Camera-based driver activity recognition for driver monitoring system

Improving driving safety through Advanced Driver Assistance Systems (ADAS)

Industry:

Project summary

We developed a custom, CV-based DMS that detects distracting behaviors in real-time only using a camera. The flexible and scalable, AI-backed DMS can identify drivers smoking, talking, texting, and eating with over 90% accuracy – a basis for smarter ADAS solutions.

Driver distraction is the key factor in 8% of all fatal crashes in the United States, which highlights the demand for intelligent monitoring technologies.

Services:

AI development

Technical consulting

Device integration

Customer overview

Our client is a $50 billion public corporation that provides cutting-edge technology solutions across the globe. One of their fastest-growing divisions is the automotive solutions division that aims at creating new standards for vehicles with the vision of improving driving safety through Advanced Driver Assistance Systems (ADAS).

The company approached us in 2019 with the request to develop a Computer Vision-powered Driver Monitoring System (DMS) based on driver activity recognition. Abto Software was chosen among other candidates due to our extensive expertise in AI-driven Computer Vision technologies including face recognition, driver fatigue detection, eye & gaze tracking, pose estimation, and gesture recognition.

Project overview & goals

The project entrusted to Abto Software included three key tasks:

1. To analyze state-of-the-art Deep Learning and Computer Vision approaches to vision-based activity recognition;

2. To determine optimal in-cabin camera placement for the task at hand;

3. To develop a Driver Monitoring System capable of real-time driver activity recognition and its temporal localization with 90%+ accuracy.

The major goal of the project was defined as ensuring the driver’s focus on the road and increasing road safety for all traffic participants.

The development of the driver activity recognition algorithm also brings our customer one step closer to building a comprehensive Automated Driving System (ADS). This stems from the fact that starting from Level 3 Vehicle Automation (called Limited Self-Driving Automation according to the National Highway Safety Administration, NHTSA) carmakers are bound to monitor the drivers to be sure they are paying attention when they need to take control of an autonomous vehicle and reengage in the driving task.

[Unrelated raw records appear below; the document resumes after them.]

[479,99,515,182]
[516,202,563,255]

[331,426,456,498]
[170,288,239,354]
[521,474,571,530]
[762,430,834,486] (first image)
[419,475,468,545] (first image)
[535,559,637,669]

Due to the complex nature of the project, we split its execution into six phases:

Planning
Development of the video capturing and annotation tool
Data collection
Analysis of activity recognition approaches
Development of the AI-driven driver activity recognition model
Development of the toolkit for adding recognized activities

In this case study we will look closer at each phase – its core objectives and main deliverables.

Driver monitoring system development process

Phase 1. Planning

We began the development of the Driver Monitoring System by collecting requirements and defining the activities supported by the real-time recognition algorithm. They include 6 types of activities with all the other activities considered to be of type ‘other’:

eating
reading or messaging on the phone
chatting with the passenger
smoking a cigarette
applying cosmetics
making a phone call

Next, we established a training and development setup. After brief research, we selected the optimal type of FullHD IR cameras and suggested two possible ways of their positioning in the car cabin (marked blue and red on the scheme below).

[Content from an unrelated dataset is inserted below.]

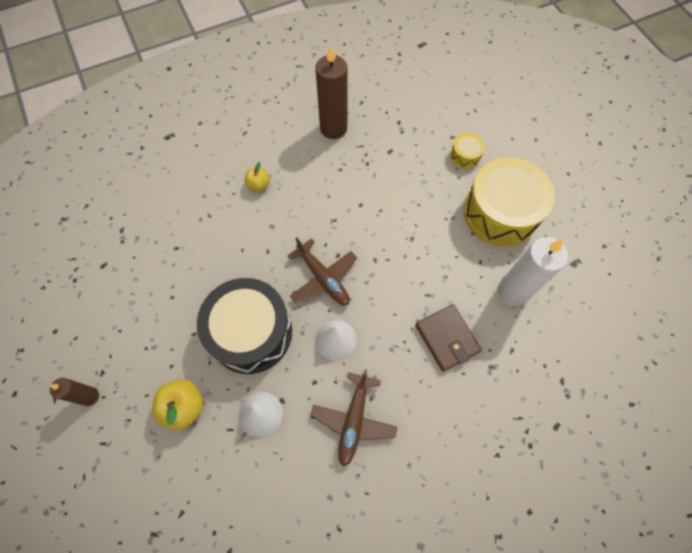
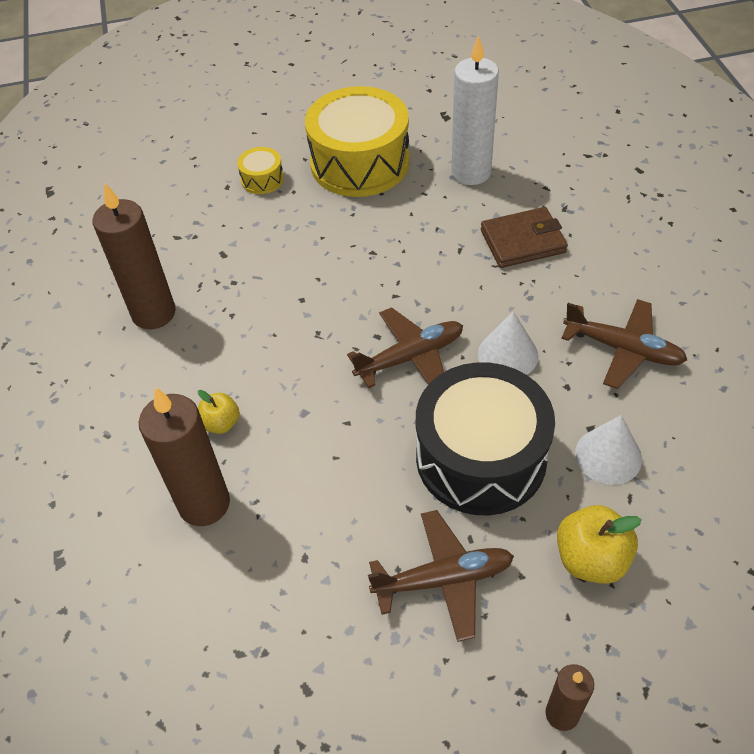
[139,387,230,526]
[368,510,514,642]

Note: only one camera in any of the positions is required to monitor the driver.

Figure 1. Two options for camera setup in the car cabin:

Phase 2. Video Capturing & Video Annotation Toolkits

In preparation for the data collection process, we have developed custom cross-platform video capturing and video annotation toolkits. As the proposed Driver Monitoring System had to support two camera positioning options, we had to collect training and test videos from both viewpoints thus the need for custom video capturing and video annotation toolkits that helped to speed up the data collection process. They allowed us to record videos from both cameras simultaneously and then annotate captured data in the same manner – two videos at once. This way we doubled up the number of collected videos and cut the annotation time in half.

Tools & Technologies used for the development of video capturing & video annotation toolkits: C++, Qt.

Phase 3. Data Collection

The dataset collected and annotated by Abto consists of around 1900 video clips that cover:

6 driver activities;
8 cars;
19 people;
daytime and nighttime conditions.

Figure 2. Examples of frames from the video clips that can be used for the driver activity recognition model training:

Additional augmentation was applied during the training and testing of the real-time driver activity recognition model to enrich the dataset and ensure the robustness of the model. The actual data augmentation techniques we used include: resizing input video, converting it to grayscale, applying random horizontal flipping, adjusting brightness and contrast levels.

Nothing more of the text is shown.